Studies Show Marriage Increases Happiness, Financial Stability
Across a wide age range, a record number of Americans are remaining single. Recent data shows that the average age for marriage for both men and women now hovers around 30, while a record amount of 40-year-olds have never been married. As a negative cultural view of marriage grows among younger generations, studies show that married individuals are not only happier, but also more financially stable than their single counterparts.
A recent viral TikTok video seems to encapsulate the feelings of many 20-somethings around marriage. It depicts a young woman who has visions of endless household chores and misery if she accepts a marriage proposal. A new study further confirms that almost three quarters of millennials and Gen Zers are worried that weddings are too expensive.
Cultural patterns like these illustrate why the number of Americans who are married by age 25 has plummeted from almost two thirds in 1980 to just 22% today. But it’s not just young people that are sidelining marriage. A Pew study from June found that one quarter of 40-year-olds have never married, a record high number that has skyrocketed since 1980, when just 6% of 40-year-olds were single.
For Americans in their 20s, financial concerns surrounding marriage seem to weigh heavily on their minds. Susan Brown, a professor of sociology at Bowling Green State University, told The Hill in June that “there’s a longer checklist of items you need to complete before you’re considered marriageable,” including having “a ‘real job’ [and] living independently. … All of these milestones take time to achieve, and as we all know, many people aren’t ever going to achieve them.” Taking on the student loans of a potential spouse is another serious consideration that may be holding back some young adults.
However, marriage experts point out that marriage is financially advantageous in numerous ways over being single. “[M]arriage and marital transitions … appear to independently influence the accumulation of wealth in America,” writes Brad Wilcox, a senior fellow at the Institute for Family Studies and director of the National Marriage Project at the University of Virginia. “Married couples, for instance, benefit from economies of scale that allow them to share housing, food and utilities and devote more of their household income to building wealth.” In addition, “married mothers (18-55) have an average household income of $133,000, compared to $79,000 for their childless, single peers.”
Another clear source of apprehension over marriage is that it will impinge on personal freedom and lead to unhappiness, as the TikTok video and recent cultural trends point to. But data shows that married women with kids are actually happier than unmarried, childless women. As noted by Wilcox and Wendy Wang, director of research at the Institute for Family Studies, “Drawing on data from America’s premier social barometer, the 2022 General Social Survey, 40% of married women between the ages of 18 and 55 with children report being ‘very happy’ with their lives, compared to 22% of unmarried women with no children.”

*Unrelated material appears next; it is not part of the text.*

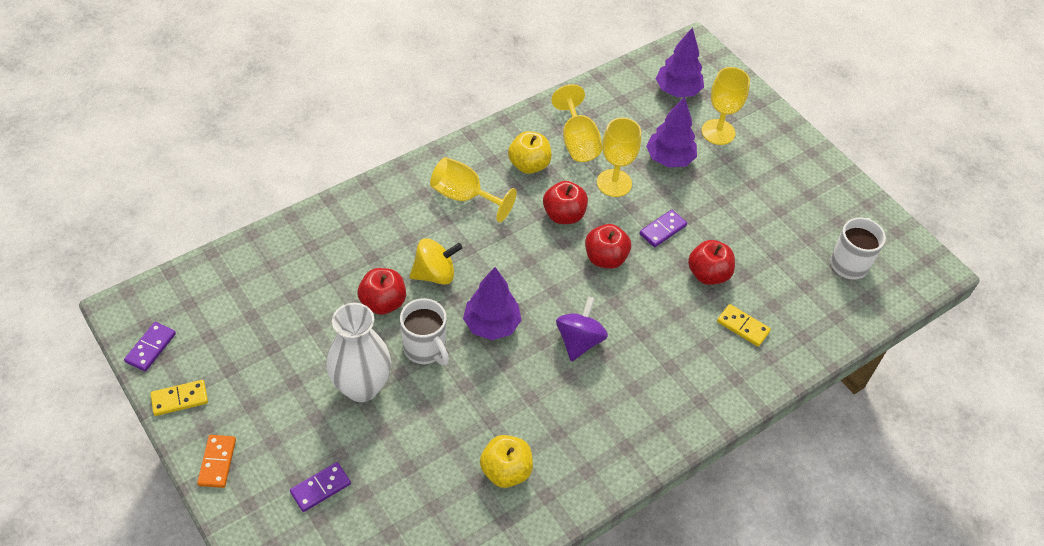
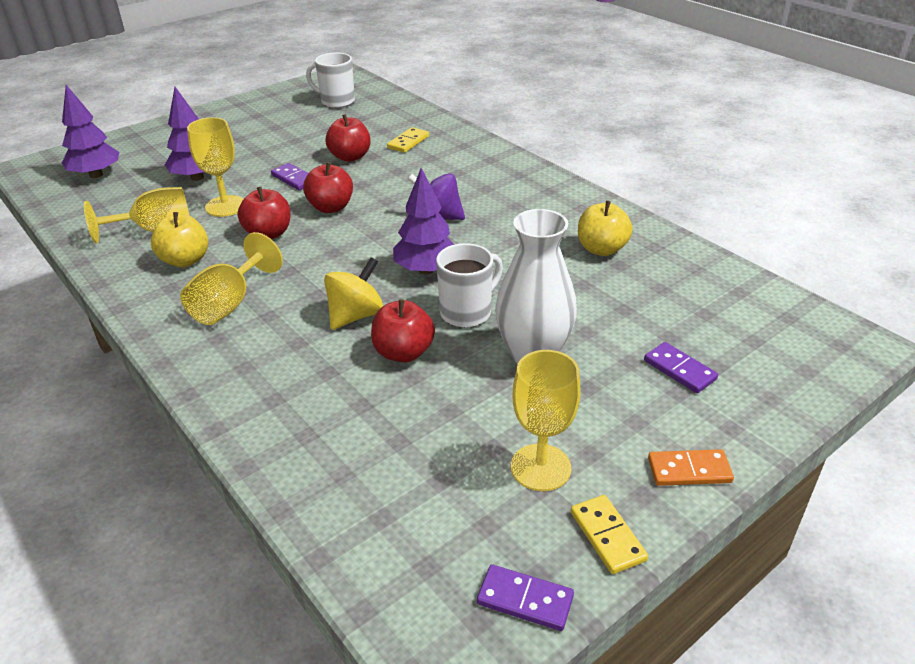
camera: 90 degrees left, 15 degrees down
(435, 274) = (355, 315): yellow spinning top -> yellow spinning top turned 60 degrees clockwise
(718, 132) = (166, 154): yellow goblet -> yellow goblet (540, 467)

Studies also show that family life aids in getting people through particularly difficult times. A study on the effect that the COVID pandemic had on family life found that the crisis actually strengthened family cohesion, with 42% of respondents reporting “improved family functioning,” and an addition 48% reporting “stable family functioning.” In contrast, those who lived alone through the pandemic fared worse than those with families.
“During times of adversity and hardship, orientations to family life that emphasize teamwork and personal fulfillment through meeting the needs and wants of the broader family unit — versus fulfillment through meeting the needs and wants of oneself — may provide a unique strength-based asset for families,” write sociologists Allen Barton and Scott Stanley, who conducted the COVID study. “[W]e believe that a cohesive family mindset creates a home in which the sacrifices necessary for the good of the family are not a barrier to one’s happiness but rather another means by which happiness can be realized.”
Joseph Backholm, senior fellow for Biblical Worldview and Strategic Engagement at Family Research Council, concurred, while also pointing to other factors that contribute to negative cultural views of marriage.
“I think there are a few things happening here,” he told The Washington Stand. “A lot of people have seen terrible examples of what marriage is supposed to look like, which understandably discourages them from trying to avoid experiencing what they have seen others experience. Selfish spouses lead to hard marriages which don’t look appealing from the outside.”
“But beyond that, we’re also a culture that devalues sacrifice and commitment in favor of comfort,” Backholm continued. “The pursuit of comfort may feel like a short-term gain for the individual, but it is a long-term loss for the culture. Nothing meaningful has ever been built in comfort. Our cultures, buildings, institutions, and families were all built through sacrifice and work. When you make that sacrifice, you enjoy the benefit of it later. A lot of people look at marriage and think, ‘that looks hard,’ and they’re right. What they’re missing is a view of the world that recognizes the hard things in life are usually the best things.”
Dan Hart is senior editor at The Washington Stand.